N+1 queries are the most common performance killer in web applications, and AI is remarkably good at spotting them. I regularly paste ORM code and ask for N+1 analysis:

// N+1 problem - 1 query for posts + N queries for authors
const posts = await db.query("SELECT * FROM posts LIMIT 20");
for (const post of posts) {
  post.author = await db.query(
    "SELECT * FROM users WHERE id = $1", [post.author_id]
  ); // This runs 20 times!
}

// Fixed - Single query with JOIN
const posts = await db.query(`
  SELECT p.*, 
    json_build_object(
      'id', u.id,
      'name', u.name,
      'email', u.email
    ) as author
  FROM posts p
  JOIN users u ON u.id = p.author_id
  ORDER BY p.created_at DESC
  LIMIT 20
`);

For ORM-heavy codebases, AI can analyze your model relationships and identify where eager loading should replace lazy loading. This is especially valuable in Django, Rails, and Laravel projects where N+1 queries hide behind clean-looking model access.

Migration Script Generation

Describing schema changes in plain English and getting migration scripts is a huge time saver:

-- Generated migration: Add soft delete to orders table
-- with backfill for existing data

BEGIN;

-- Add columns
ALTER TABLE orders
  ADD COLUMN deleted_at TIMESTAMPTZ,
  ADD COLUMN deleted_by UUID REFERENCES users(id);

-- Partial index: exclude deleted rows from common queries
CREATE INDEX idx_orders_active
  ON orders (user_id, created_at DESC)
  WHERE deleted_at IS NULL;

-- Update existing queries via a view (backward compatible)
CREATE OR REPLACE VIEW active_orders AS
  SELECT * FROM orders WHERE deleted_at IS NULL;

COMMIT;

MySQL-Specific Optimizations

For MySQL projects, the AI catches engine-specific nuances that are easy to miss:

-- MySQL: Use covering indexes differently
-- InnoDB stores PKs in secondary indexes, so:
CREATE INDEX idx_orders_user_status
  ON orders (user_id, status, created_at);
-- In MySQL, this index also implicitly "includes" the
-- primary key (id) since InnoDB appends it.
-- No INCLUDE clause needed (or available) in MySQL.

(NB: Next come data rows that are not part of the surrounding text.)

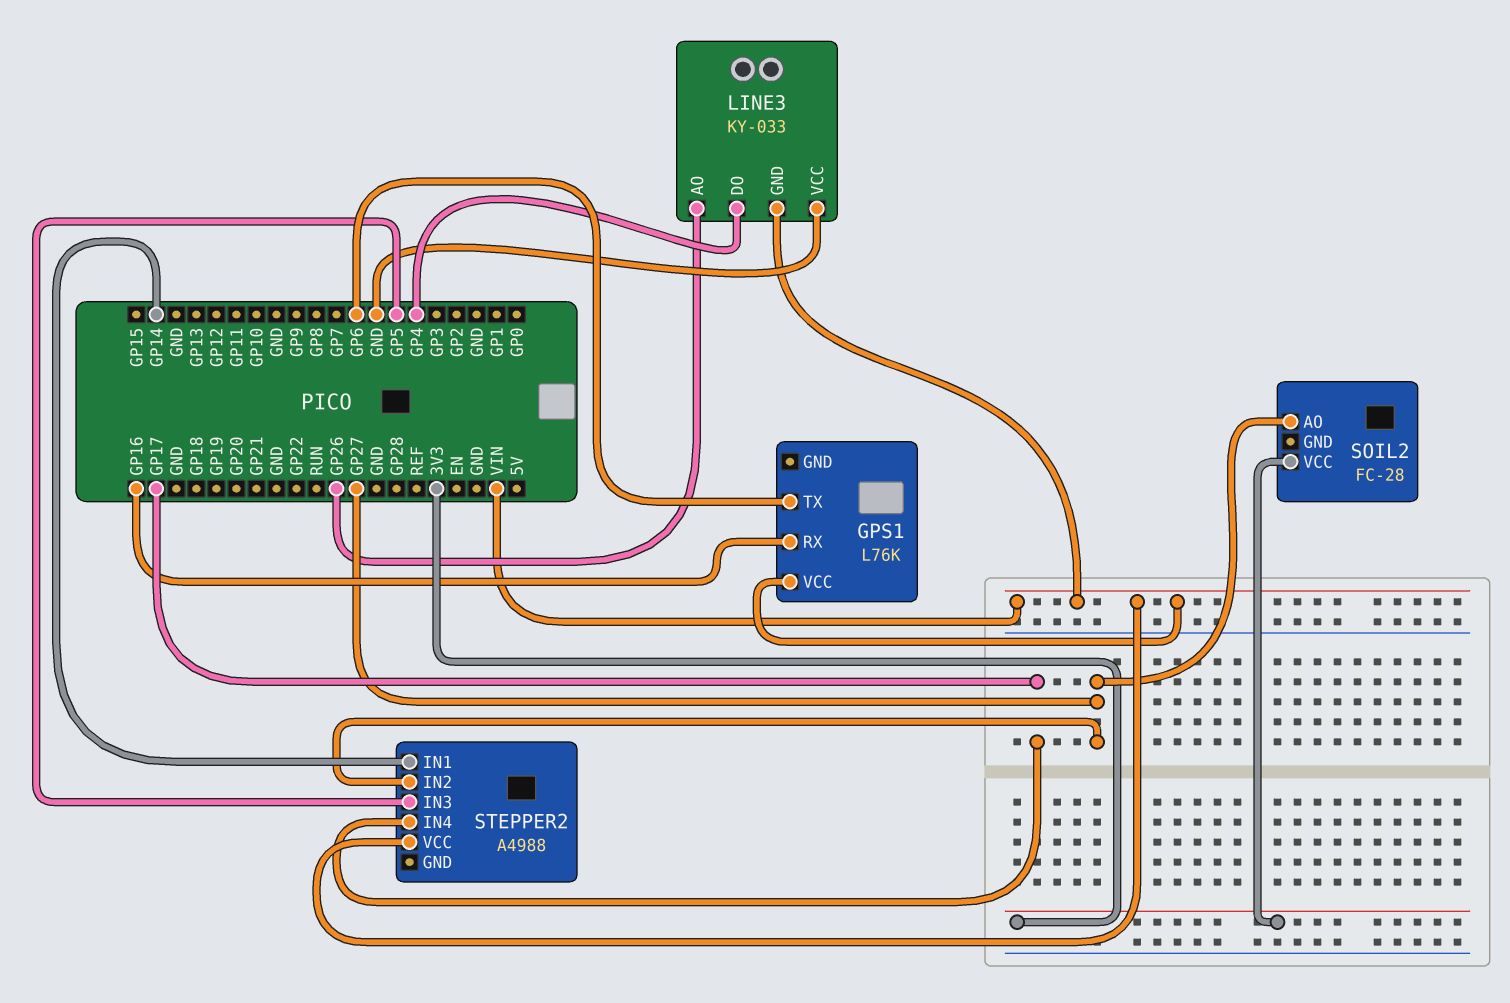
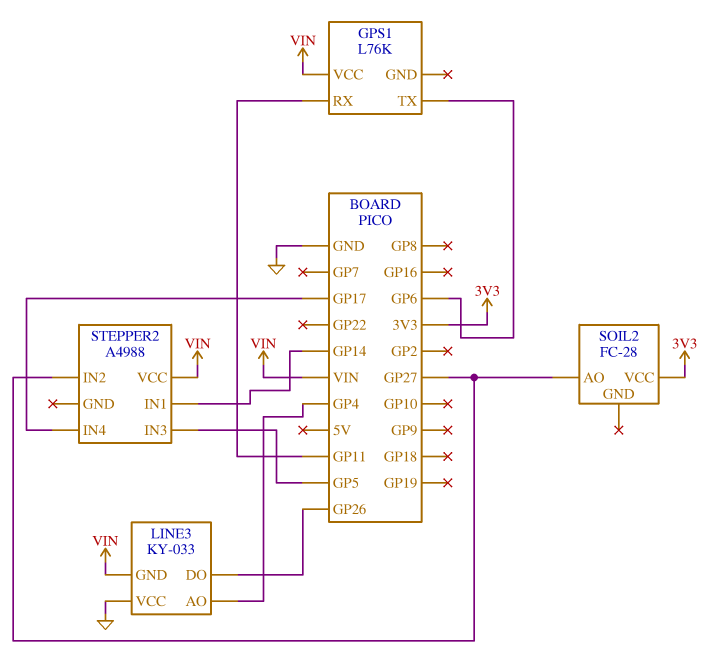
GPS1 pin RX: GP16 -> GP11
LINE3 pin AO: GP26 -> GP4
LINE3 pin DO: GP4 -> GP26

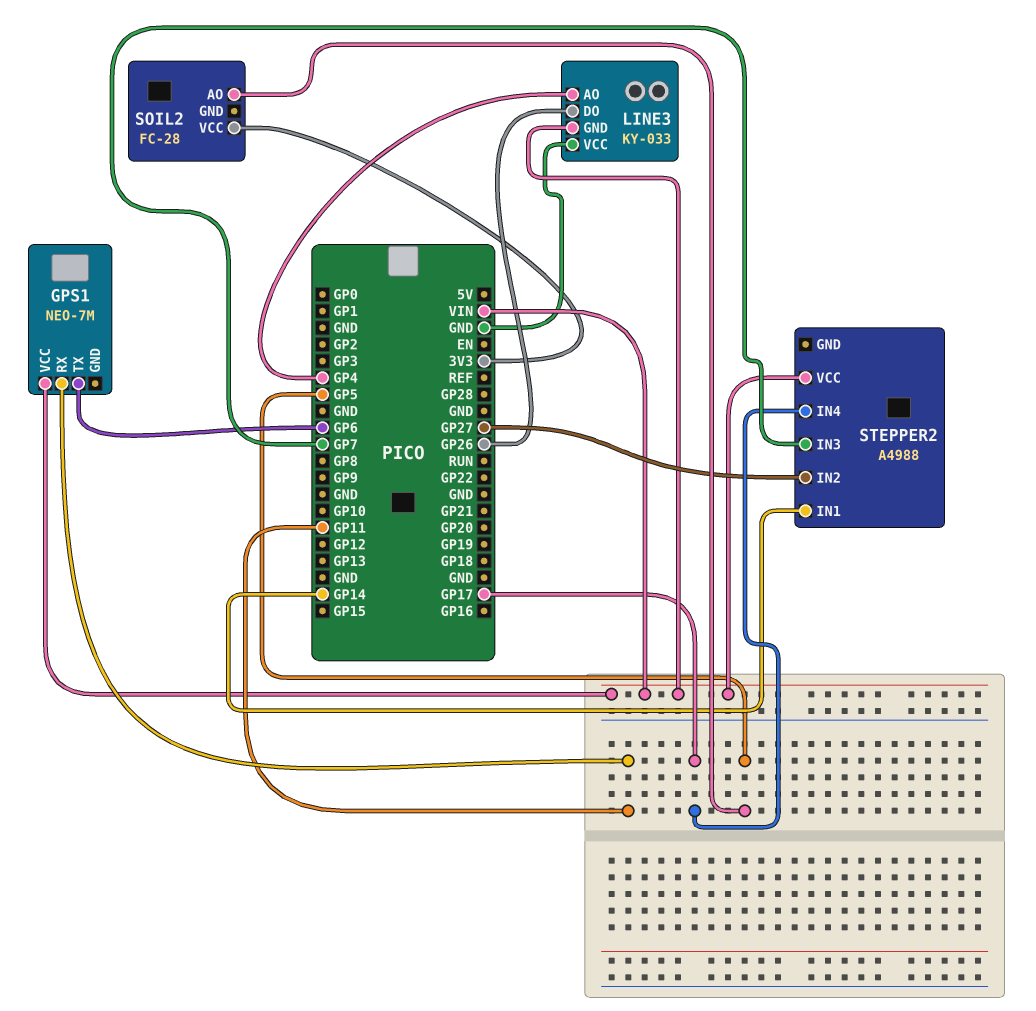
GPS1: L76K -> NEO-7M
SOIL2 pin AO: GP27 -> GP5
STEPPER2 pin IN3: GP5 -> GP7

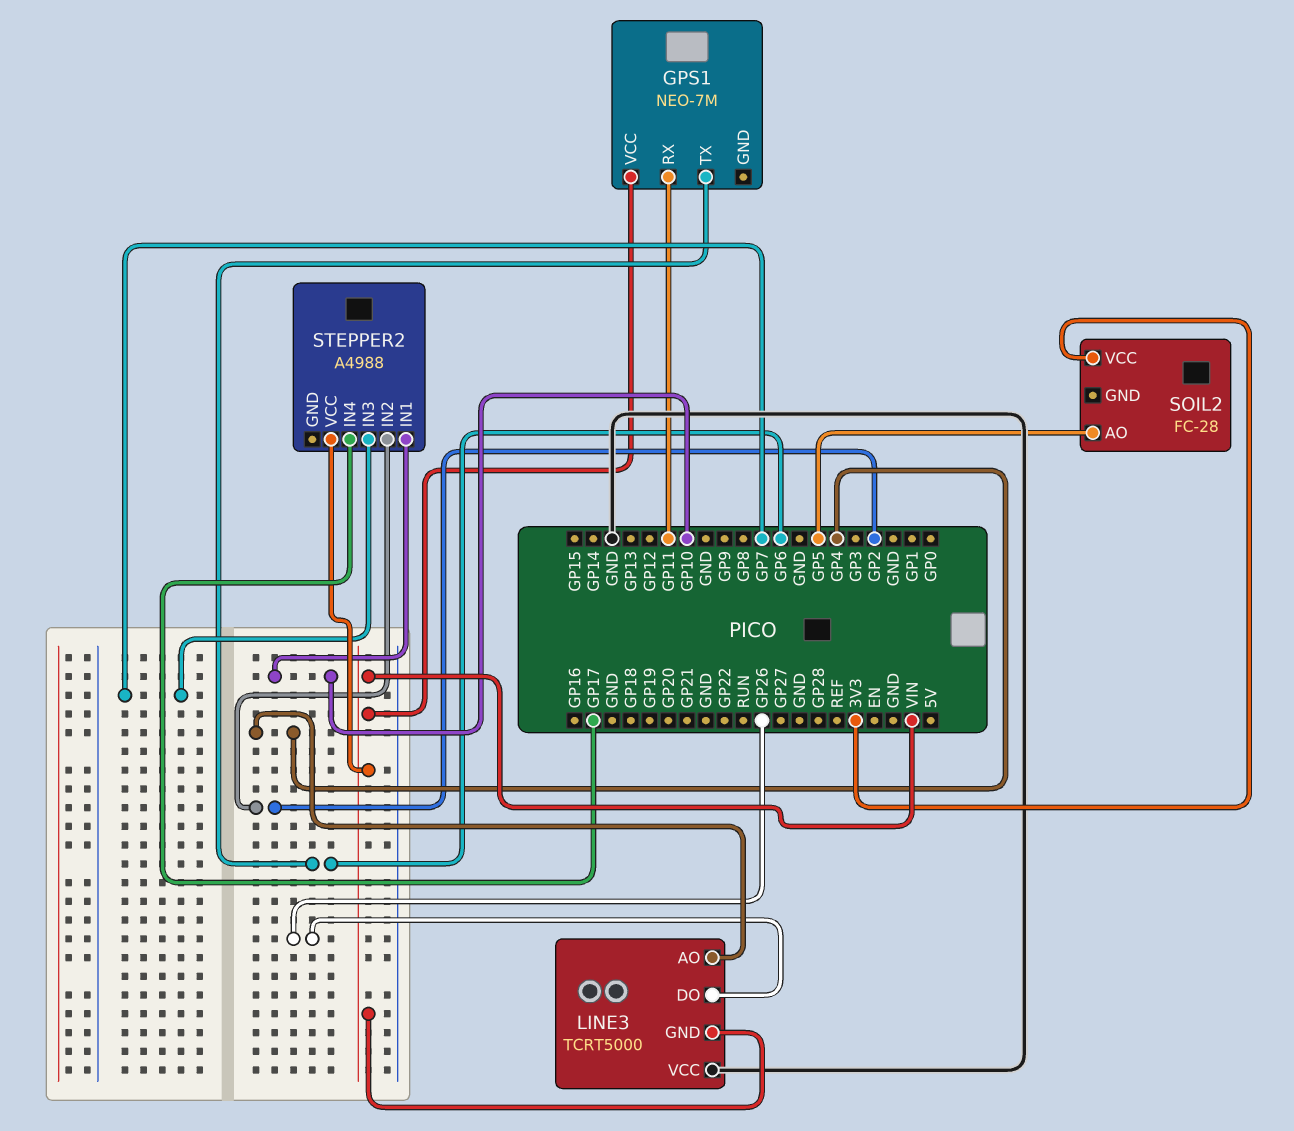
LINE3: KY-033 -> TCRT5000
STEPPER2 pin IN1: GP14 -> GP10
STEPPER2 pin IN2: GP27 -> GP2

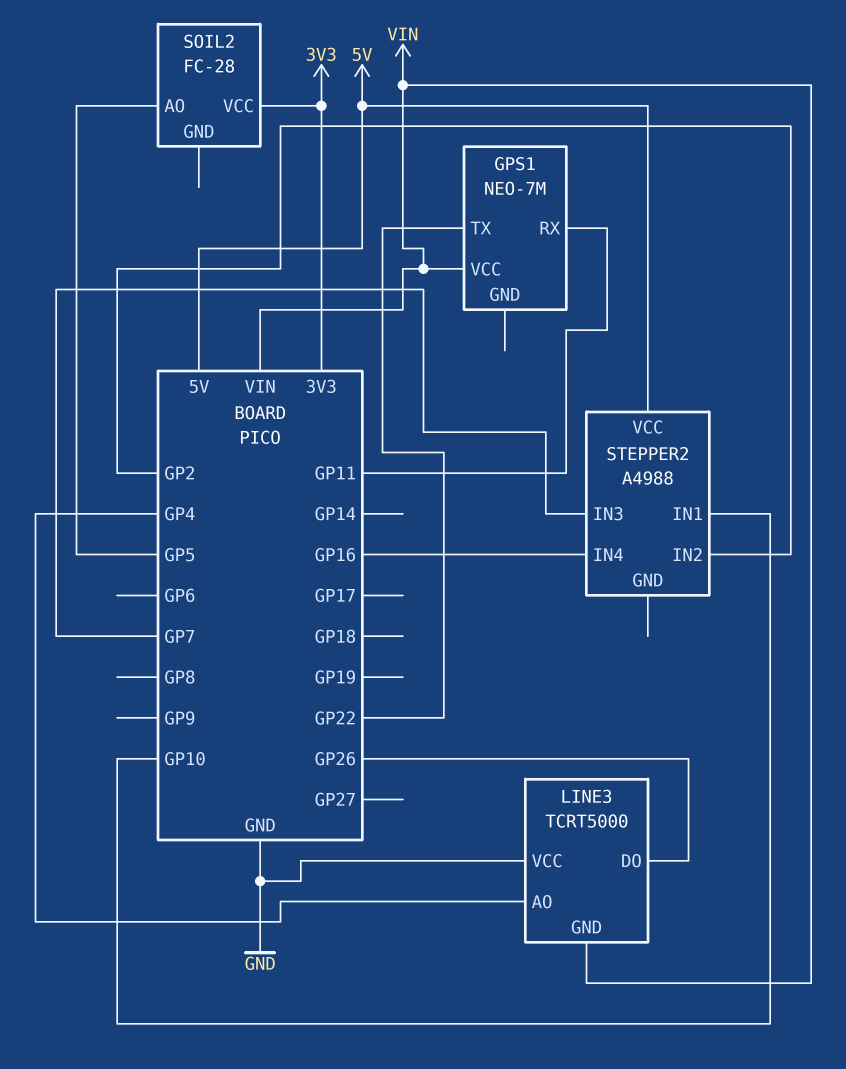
GPS1 pin TX: GP6 -> GP22
STEPPER2 pin IN4: GP17 -> GP16
STEPPER2 pin VCC: VIN -> 5V

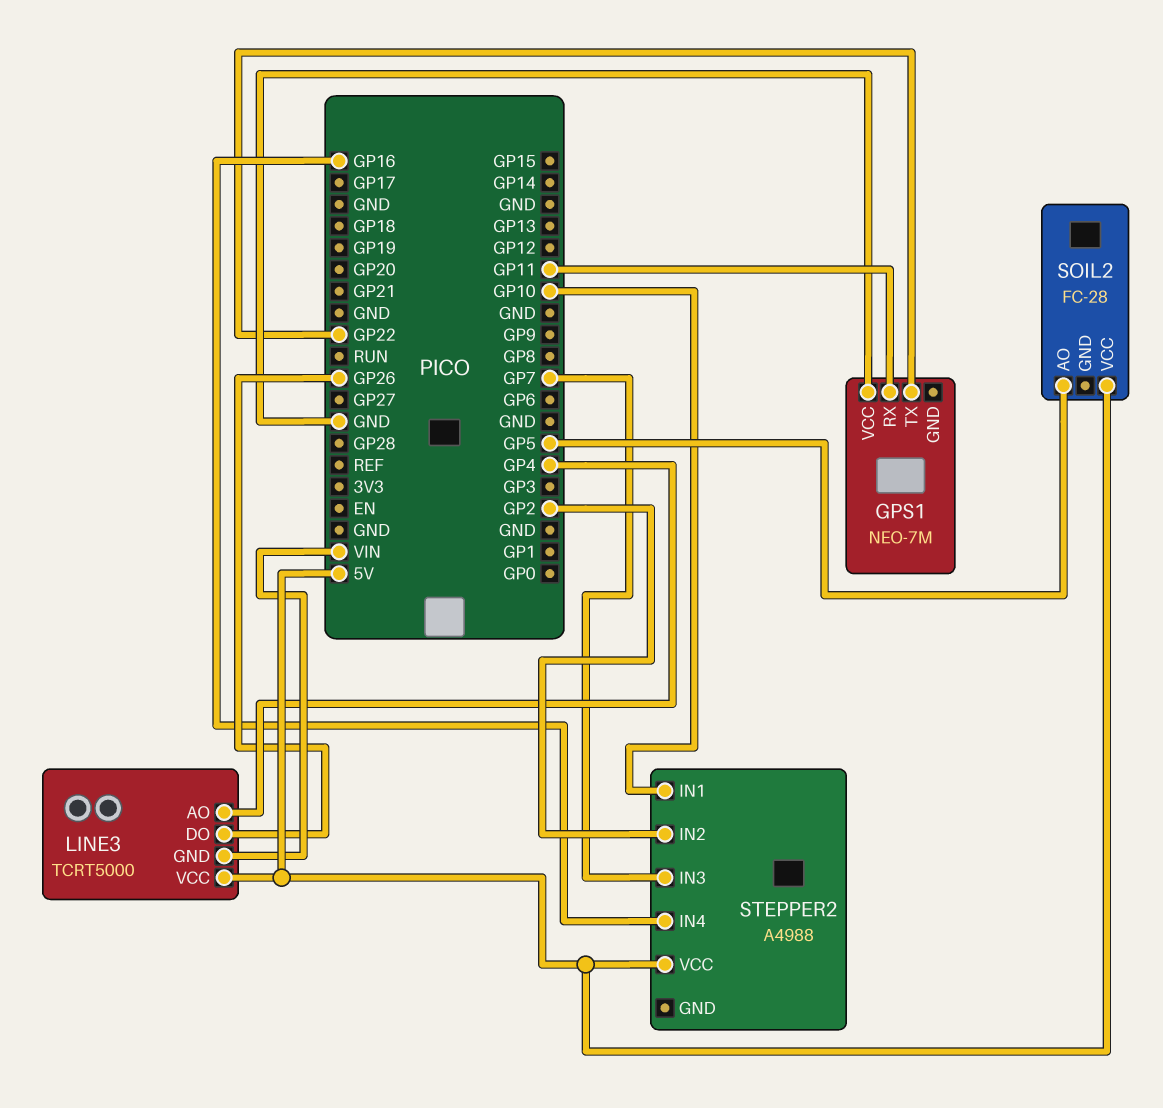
GPS1 pin VCC: VIN -> GND
LINE3 pin VCC: GND -> 5V
SOIL2 pin VCC: 3V3 -> 5V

-- MySQL: Optimize GROUP BY with index ordering
-- This query can use a loose index scan:
SELECT user_id, COUNT(*) as order_count
FROM orders
WHERE created_at > '2026-01-01'
GROUP BY user_id;

-- Ensure the index starts with the GROUP BY column:
CREATE INDEX idx_orders_user_created
  ON orders (user_id, created_at);

Performance Measurement

Always measure before and after. I use this simple pattern for tracking optimization results:

-- PostgreSQL: Enable timing and analyze
timing on

-- Run query with full analysis
EXPLAIN (ANALYZE, BUFFERS, FORMAT TEXT)
SELECT ...

-- Key metrics to track:
-- Planning Time: How long query planning takes
-- Execution Time: Actual query run time
-- Buffers: shared hit vs shared read (cache effectiveness)
-- Rows: estimated vs actual (if far off, run ANALYZE)

AI won’t replace understanding your data. But it dramatically accelerates the cycle of designing schemas, identifying bottlenecks, generating optimizations, and producing the migration code to implement them. I’ve gone from spending half a day on database optimization sessions to finishing in under an hour, with better results because the AI catches patterns I’d miss.